An informal ceremony in a law firm's Homewood offices Wednesday night had ramifications for Alabama that stretched all the way across the Atlantic Ocean to what has become the state's go-to country for trade and foreign investment: Germany.

During the ceremony, Michael Johnson, a lawyer with Johnston Barton Proctor & Rose, was named Alabama's new honorary consul of Germany. Johnson takes over from Bruce Jones, a former Alabama Power Co. executive who served in the post for 10 years.
"The German government sees Alabama as important enough to continue to have this position in Alabama," Johnson said. "I'm proud to be part of a collective in this state that recognizes the strong ties that exist between Alabama and Germany and want to see those ties made stronger."

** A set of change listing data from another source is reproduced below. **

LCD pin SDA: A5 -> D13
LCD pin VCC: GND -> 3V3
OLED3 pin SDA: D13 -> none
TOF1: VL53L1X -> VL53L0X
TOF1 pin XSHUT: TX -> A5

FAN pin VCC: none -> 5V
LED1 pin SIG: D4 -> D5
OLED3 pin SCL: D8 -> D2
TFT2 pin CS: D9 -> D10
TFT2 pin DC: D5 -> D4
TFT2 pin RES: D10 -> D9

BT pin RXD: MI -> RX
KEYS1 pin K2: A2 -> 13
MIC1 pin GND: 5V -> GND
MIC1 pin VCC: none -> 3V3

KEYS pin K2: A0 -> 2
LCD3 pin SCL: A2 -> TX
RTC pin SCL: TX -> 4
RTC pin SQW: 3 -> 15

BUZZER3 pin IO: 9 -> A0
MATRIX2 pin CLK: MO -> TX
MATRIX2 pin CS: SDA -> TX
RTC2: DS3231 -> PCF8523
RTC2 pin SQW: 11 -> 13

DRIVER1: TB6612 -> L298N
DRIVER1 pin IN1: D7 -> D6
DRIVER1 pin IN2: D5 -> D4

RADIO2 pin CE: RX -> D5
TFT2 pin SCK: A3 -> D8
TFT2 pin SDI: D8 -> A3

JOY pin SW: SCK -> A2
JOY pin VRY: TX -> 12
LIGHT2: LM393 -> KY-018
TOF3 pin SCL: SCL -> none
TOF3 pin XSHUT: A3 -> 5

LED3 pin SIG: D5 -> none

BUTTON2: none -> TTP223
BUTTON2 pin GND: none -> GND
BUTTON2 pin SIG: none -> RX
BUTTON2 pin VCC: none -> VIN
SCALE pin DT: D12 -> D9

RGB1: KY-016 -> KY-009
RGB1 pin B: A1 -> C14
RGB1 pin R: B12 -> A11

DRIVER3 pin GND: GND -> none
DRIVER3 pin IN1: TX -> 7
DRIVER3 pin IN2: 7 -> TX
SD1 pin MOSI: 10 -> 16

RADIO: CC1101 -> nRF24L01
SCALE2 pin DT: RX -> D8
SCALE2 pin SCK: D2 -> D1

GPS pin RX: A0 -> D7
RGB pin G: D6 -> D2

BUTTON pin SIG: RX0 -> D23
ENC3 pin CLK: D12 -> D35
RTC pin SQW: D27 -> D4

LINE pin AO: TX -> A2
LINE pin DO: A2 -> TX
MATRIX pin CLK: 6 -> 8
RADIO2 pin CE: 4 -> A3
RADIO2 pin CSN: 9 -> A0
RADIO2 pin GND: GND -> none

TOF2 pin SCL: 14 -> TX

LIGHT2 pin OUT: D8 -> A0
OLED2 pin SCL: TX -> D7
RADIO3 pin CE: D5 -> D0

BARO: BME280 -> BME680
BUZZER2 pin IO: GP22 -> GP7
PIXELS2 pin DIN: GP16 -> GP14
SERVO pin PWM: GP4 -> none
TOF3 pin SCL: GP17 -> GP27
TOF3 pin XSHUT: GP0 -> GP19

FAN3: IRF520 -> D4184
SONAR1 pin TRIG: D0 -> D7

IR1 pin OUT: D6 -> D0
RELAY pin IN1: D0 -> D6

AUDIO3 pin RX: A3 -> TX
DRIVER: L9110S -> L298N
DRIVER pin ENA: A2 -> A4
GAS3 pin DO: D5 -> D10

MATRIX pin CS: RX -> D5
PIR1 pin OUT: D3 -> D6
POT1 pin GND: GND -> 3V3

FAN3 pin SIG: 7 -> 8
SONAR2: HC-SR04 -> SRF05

Those ties are substantial. Germany already is Alabama's largest international trade partner, and it's hard to imagine a country whose companies have more foreign investment in Alabama.

Mercedes-Benz has announced plans for an additional $2 billion investment at its plant in Vance, bringing its total there to more than $4 billion. Meanwhile, ThyssenKrupp is spending $5 billion on a steelmaking complex near Mobile.

Johnson noted that the Germany-Alabama connection has brought a number of firsts. Mercedes started automotive production in the state, ThyssenKrupp delivered the largest foreign investment project in the history of the U.S., and Wernher Von Braun and other German scientists brought rocket production to Huntsville.

"I'm honored to be in this position to continue this relationship," Johnson said.

Lutz Gorgens, Germany's consul general for the Southeast U.S., swore in Johnson for the position at the reception, which featured German beer and wine and included officials from German companies in the state and abroad.

"The number of German companies in Alabama and the level of trade between Germany and Alabama continue to grow," Gorgens said.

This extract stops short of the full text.